AI isn’t new either. A lot of the techniques date back to World War II, and the first AI conference occurred in Dartmouth in 1956.

We tend to think of AI as a daunting new prospect, that only the most technologically-savvy software engineers could possibly understand. But AI is actually more accessible than we often perceive it to be.

If you’ve ever:

  • Modelled a complex situation in excel
  • Dealt with large amounts of information
  • Systematically solved a logic puzzle
  • Thoughtfully criticized a performance indicator

Then you likely have most of the skills you need to build AI.

To start, let’s review some of the tasks that we’ve been able to get computers to perform using AI:

  • Recognising handwritten digits
  • Converting speech to text
  • Designing efficient electronic circuits
  • Walking on four legs in a forest
  • Holding an inverted pendulum upright
  • Playing chess
  • Efficient targeting of advertisements
  • Predicting stock prices and pricing financial derivatives
  • Scheduling and planning
  • Playing Super Mario Brothers
  • Discovering new mathematical proofs
  • Translating documents

I believe there is something that unifies all these examples. To explain what it is, let’s start by reviewing the Richard Feynman technique for solving problems:

  1. Write down the problem.
  2. Think very hard.
  3. Write down the answer.

Compare and contrast with the data scientist’s problem-solving technique:

  1. Write down the problem.
  2. Let the computer think very hard.
  3. Write down the answer.

So what does the computer need to “think very hard”?

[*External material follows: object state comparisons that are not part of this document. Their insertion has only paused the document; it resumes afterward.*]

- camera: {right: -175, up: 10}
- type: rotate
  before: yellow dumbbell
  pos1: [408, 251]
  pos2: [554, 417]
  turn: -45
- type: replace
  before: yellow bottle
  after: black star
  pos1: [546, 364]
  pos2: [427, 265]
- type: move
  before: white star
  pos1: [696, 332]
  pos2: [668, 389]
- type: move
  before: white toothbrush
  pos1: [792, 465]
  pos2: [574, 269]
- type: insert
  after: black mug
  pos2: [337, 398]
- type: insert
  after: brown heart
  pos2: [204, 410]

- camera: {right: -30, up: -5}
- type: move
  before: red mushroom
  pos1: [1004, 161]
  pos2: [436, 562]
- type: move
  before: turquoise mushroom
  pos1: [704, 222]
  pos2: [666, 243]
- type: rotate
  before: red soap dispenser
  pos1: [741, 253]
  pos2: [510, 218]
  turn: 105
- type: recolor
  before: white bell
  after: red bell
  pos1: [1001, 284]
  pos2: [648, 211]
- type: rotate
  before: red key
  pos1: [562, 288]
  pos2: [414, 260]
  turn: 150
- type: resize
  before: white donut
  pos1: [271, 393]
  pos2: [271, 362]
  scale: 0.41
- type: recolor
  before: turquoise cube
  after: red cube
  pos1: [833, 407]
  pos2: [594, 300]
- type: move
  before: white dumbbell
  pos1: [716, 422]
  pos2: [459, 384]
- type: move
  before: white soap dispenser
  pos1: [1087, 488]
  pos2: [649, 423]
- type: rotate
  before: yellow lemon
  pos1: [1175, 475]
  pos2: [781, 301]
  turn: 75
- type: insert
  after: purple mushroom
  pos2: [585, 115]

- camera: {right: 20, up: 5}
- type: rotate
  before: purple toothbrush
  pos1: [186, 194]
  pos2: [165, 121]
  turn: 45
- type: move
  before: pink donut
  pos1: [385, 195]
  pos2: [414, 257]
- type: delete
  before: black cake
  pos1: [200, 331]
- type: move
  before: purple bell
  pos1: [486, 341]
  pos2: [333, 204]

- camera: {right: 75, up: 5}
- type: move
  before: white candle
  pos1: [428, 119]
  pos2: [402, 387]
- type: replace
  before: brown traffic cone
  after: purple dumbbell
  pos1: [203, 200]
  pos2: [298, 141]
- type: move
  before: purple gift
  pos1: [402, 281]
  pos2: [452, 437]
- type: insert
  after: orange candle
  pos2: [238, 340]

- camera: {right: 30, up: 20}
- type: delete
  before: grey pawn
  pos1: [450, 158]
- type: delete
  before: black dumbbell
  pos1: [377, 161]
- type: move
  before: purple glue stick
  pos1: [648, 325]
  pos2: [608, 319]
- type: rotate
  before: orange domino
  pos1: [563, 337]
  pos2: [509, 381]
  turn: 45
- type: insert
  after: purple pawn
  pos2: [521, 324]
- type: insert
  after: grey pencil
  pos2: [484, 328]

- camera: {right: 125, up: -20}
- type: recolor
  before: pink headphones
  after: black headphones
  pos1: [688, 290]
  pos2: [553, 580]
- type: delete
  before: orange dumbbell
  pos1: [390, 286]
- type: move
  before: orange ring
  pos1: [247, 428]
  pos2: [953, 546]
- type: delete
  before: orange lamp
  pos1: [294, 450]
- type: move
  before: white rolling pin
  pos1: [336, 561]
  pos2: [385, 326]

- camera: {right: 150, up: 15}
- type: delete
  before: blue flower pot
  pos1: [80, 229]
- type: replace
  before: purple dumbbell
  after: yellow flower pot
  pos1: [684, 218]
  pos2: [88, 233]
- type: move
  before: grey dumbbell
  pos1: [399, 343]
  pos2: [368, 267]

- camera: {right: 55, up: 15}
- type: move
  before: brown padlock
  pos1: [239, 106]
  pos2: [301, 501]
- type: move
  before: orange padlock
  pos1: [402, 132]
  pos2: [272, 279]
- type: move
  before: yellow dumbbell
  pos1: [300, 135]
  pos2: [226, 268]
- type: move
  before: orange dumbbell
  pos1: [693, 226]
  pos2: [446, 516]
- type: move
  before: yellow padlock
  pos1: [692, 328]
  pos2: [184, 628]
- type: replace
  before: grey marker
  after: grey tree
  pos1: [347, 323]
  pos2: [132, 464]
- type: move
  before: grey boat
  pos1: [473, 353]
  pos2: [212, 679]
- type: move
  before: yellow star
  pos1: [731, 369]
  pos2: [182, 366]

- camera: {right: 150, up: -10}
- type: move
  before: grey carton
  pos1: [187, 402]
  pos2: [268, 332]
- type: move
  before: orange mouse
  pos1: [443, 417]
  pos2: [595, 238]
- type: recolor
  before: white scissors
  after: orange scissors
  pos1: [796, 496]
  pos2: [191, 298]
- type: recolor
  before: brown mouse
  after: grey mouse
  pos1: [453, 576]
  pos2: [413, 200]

  1. Representation:  What does the problem look like? What would a solution look like?
  2. Evaluation: How do you tell how good a solution is?
  3. Optimisation: How do we efficiently move from one possibility to the next in order to discover the best one?

Every breakthrough in AI has discovered a new method of doing one of the above.


Moravec’s Paradox illustrates this nicely. “The hard things are easy, and the easy things are hard.” Tasks, like beating a grandmaster in chess or discovering novel mathematical proofs were achieved by AI before a task like “recognize the number seven when it’s written down.”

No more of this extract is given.